Local Government Secretary Eric Pickles has taken another step towards dismantling regional government as he announced he was scrapping the West Midlands Leaders’ Board, which costs £2.3 million a year to run.
He came down on the side of urban councils in a battle over the future of regional government, as he promised to return power to communities instead of expensive quangos.
The decision marks a victory for Conservatives in Birmingham and the Black Country, who wanted to abolish the West Midlands Leaders’ Board – against the wishes of Tories in shire and district councils, who called for it to stay.
Rural councillors argued that the board was their only collective voice to Whitehall, and should continue at least until something else had been created to replace it.
But Mr Pickles has now confirmed that the board, a quango which gives a voice to the region’s 33 councils and employs 35 people, will be scrapped.
He claimed that Labour set up leaders’ boards as a way of imposing regional government by stealth.
The boards had replaced regional assemblies, which were created by Labour’s former Deputy Prime Minister John Prescott in an attempt to create elected regional parliaments, similar to the Scottish and Welsh Parliament.
Mr Prescott’s hopes of creating regional government were ruined in 2004, when voters in the North-east voted against the idea in a referendum.
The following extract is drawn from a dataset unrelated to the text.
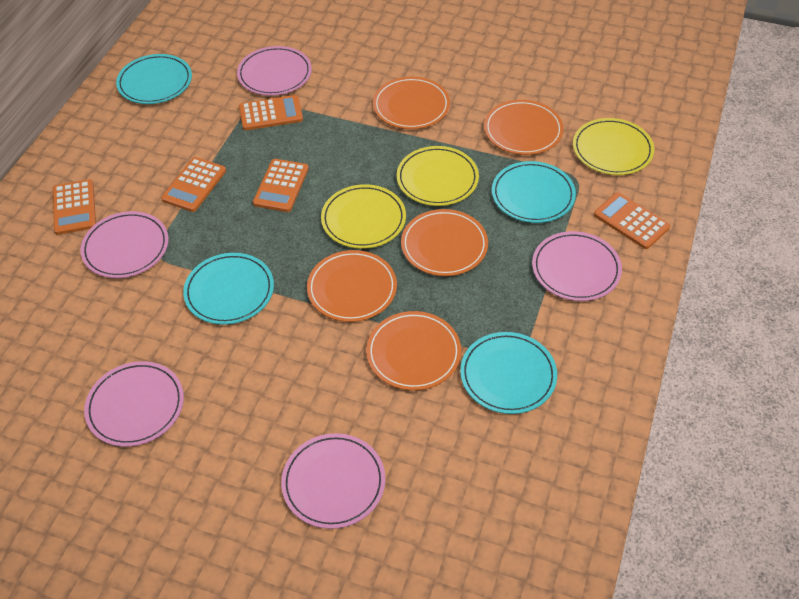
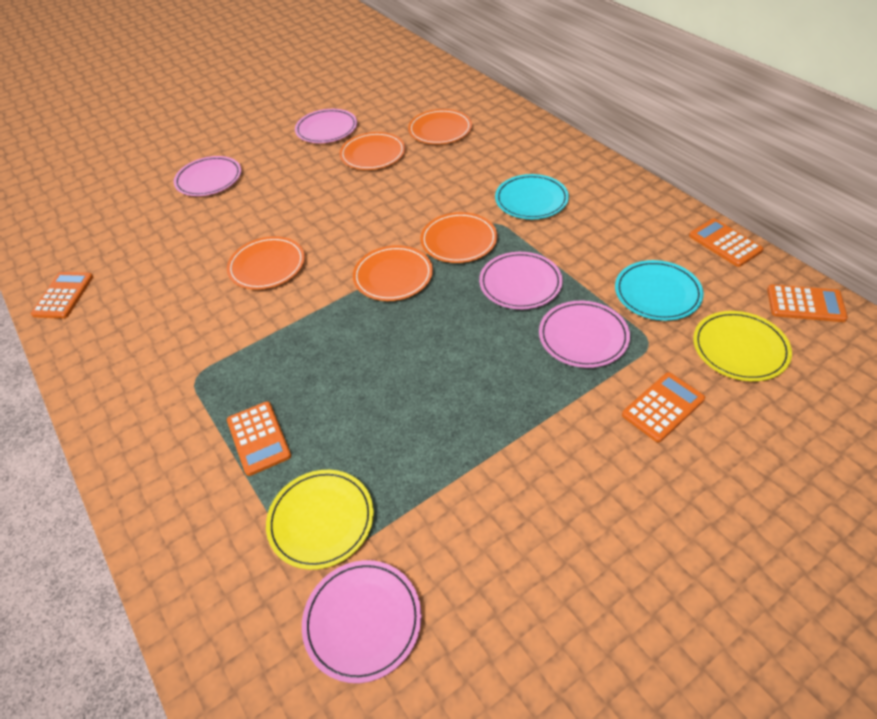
turquoise plate: 4 -> 2
yellow plate: 3 -> 2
This left a vacuum in regional policy, as the assemblies continued but without elections to decide who took part.
One of their key functions was to oversee the role of regional development agencies, the massive Government quangos which spend hundreds of millions of pounds each year, to ensure the agencies were democratically accountable.
The Labour government abolished regional assemblies this year – but replaced them with leaders’ boards, which bought together the leaders of the local authorities, supported by civil servants.
A campaign to scrap the board was led by Tory-controlled Walsall, Dudley and Wolverhampton councils with tacit support from the Conservative-Liberal Democrat coalition in Birmingham and Labour-controlled Sandwell.
Mr Pickles said: “This is another step in wresting control from the bureaucrats, stopping the top down diktats and axing unelected, ineffective quangos. The previous Government created a self-perpetuating stream of regional bureaucracy where plans required strategies that require boards and bodies.
“We are unravelling this complex system, putting the community back in charge of how their area develops and saving the public purse £16 million at the same time.”
He accused the previous government of making “an empty promise” to axe regional assemblies only to bring them back “stealthy re-branded as local authority leader boards”.
The boards were redundant because the Government was committed to scrapping regional spatial strategies, the regional housing and development plans, that they were supposed to oversee, he added.
The majority of the board’s revenue £1.1 million comes from the 33 councils, with Birmingham making the largest contribution of £250,000.
However, the West Midlands region, taking in the Birmingham conurbation, Coventry to the east and the outlying counties of Warwickshire, Staffordshire, Worcestershire, Herefordshire and Shropshire, still continues as an administrative region of government.
What is not clear is how it will be represented as a region, if at all.